Colbert also claims that the named officers and agents damaged his property while conducting the search. As noted above, Colbert alleged the following: “On March 31, 2011, defendants Willing-ham, Tweedle, Johnson, and Hopkins ... searched the residence of plaintiff Colbert in an unreasonable manner, causing damage to Colbert’s property.” “[T]he Fourth and Fourteenth Amendments provide a remedy when a citizen’s property is unreasonably damaged during a search.” Heft v. Moore, 351 F.3d 278, 282 (7th Cir. 2003) (citing United States v. Ramirez, 523 U.S. 65, 71, 118 S.Ct. 992, 140 L.Ed.2d 191 (1998) (“Excessive or unnecessary destruction of property in the course of a search may violate the Fourth Amendment, even though the entry itself is lawful and the fruits of the search are not subject to suppression.”)). “[I]ndividual liability under § 1983,” however, “requires personal involvement in the alleged constitutional deprivation.” Minix v. Canarecci, 597 F.3d 824, 833 (7th Cir. 2010) (citation and internal quotation marks omitted). The plaintiff must demonstrate a causal connection between (1) the sued officials and (2) the alleged misconduct. Wolf-Lillie v. Sonquist, 699 F.2d 864, 869 (7th Cir. 1983) (“Section 1983 creates a cause of action based on personal liability and predicated upon fault. An individual cannot be held liable in a § 1983 action unless he caused or participated in an alleged constitutional deprivation.... A causal connection, or an affirmative link, between the misconduct complained of and the official sued is necessary.”).

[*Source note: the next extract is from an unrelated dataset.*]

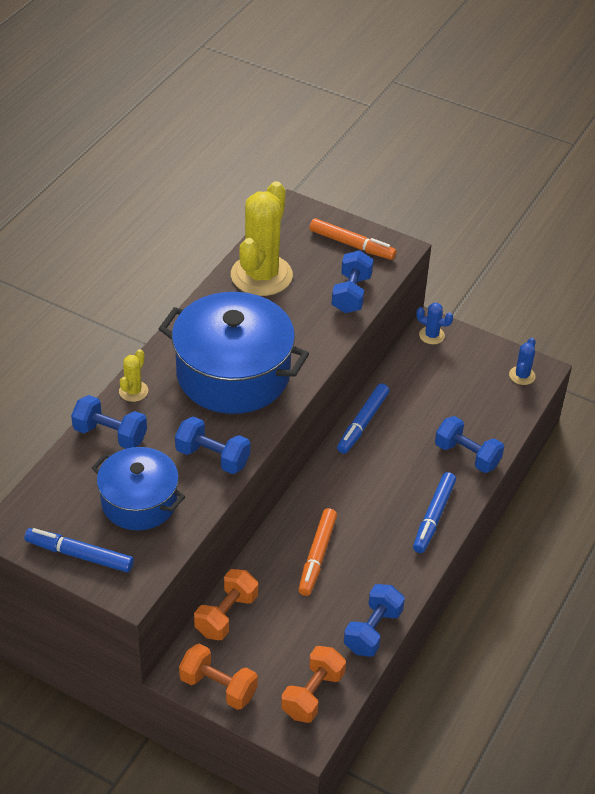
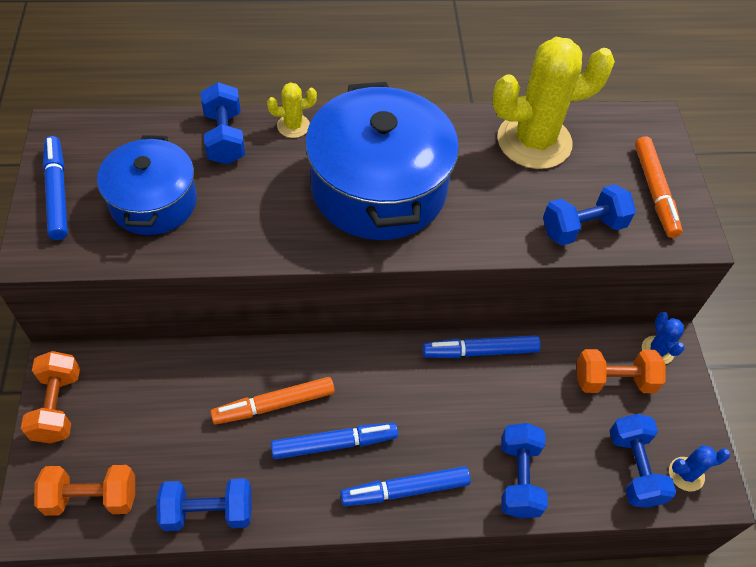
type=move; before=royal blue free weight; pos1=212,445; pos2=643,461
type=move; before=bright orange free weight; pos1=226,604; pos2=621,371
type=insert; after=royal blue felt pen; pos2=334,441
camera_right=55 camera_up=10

Colbert is unable to satisfy § 1983’s personal-responsibility requirement at summary judgment. He sued four of ten searching officers, alleging that they had caused property damage. However, he later admitted that he was unable to identify which of the ten searching officers had caused the alleged property damage because he was not allowed in the rooms while the officers conducted their search. Further, the four sued officers denied causing any property damage. Had Colbert faced a motion to dismiss, where district courts take all well-pleaded allegations as true, his theory of the case that the four named officers were responsible for the alleged damage may have been sufficient. At summary judgment, however, Colbert must put forth evidence to support that claim. He did not. Finding no genuine dispute of material fact regarding the named officers’ personal responsibility for the alleged misconduct, summary judgment on this claim was proper.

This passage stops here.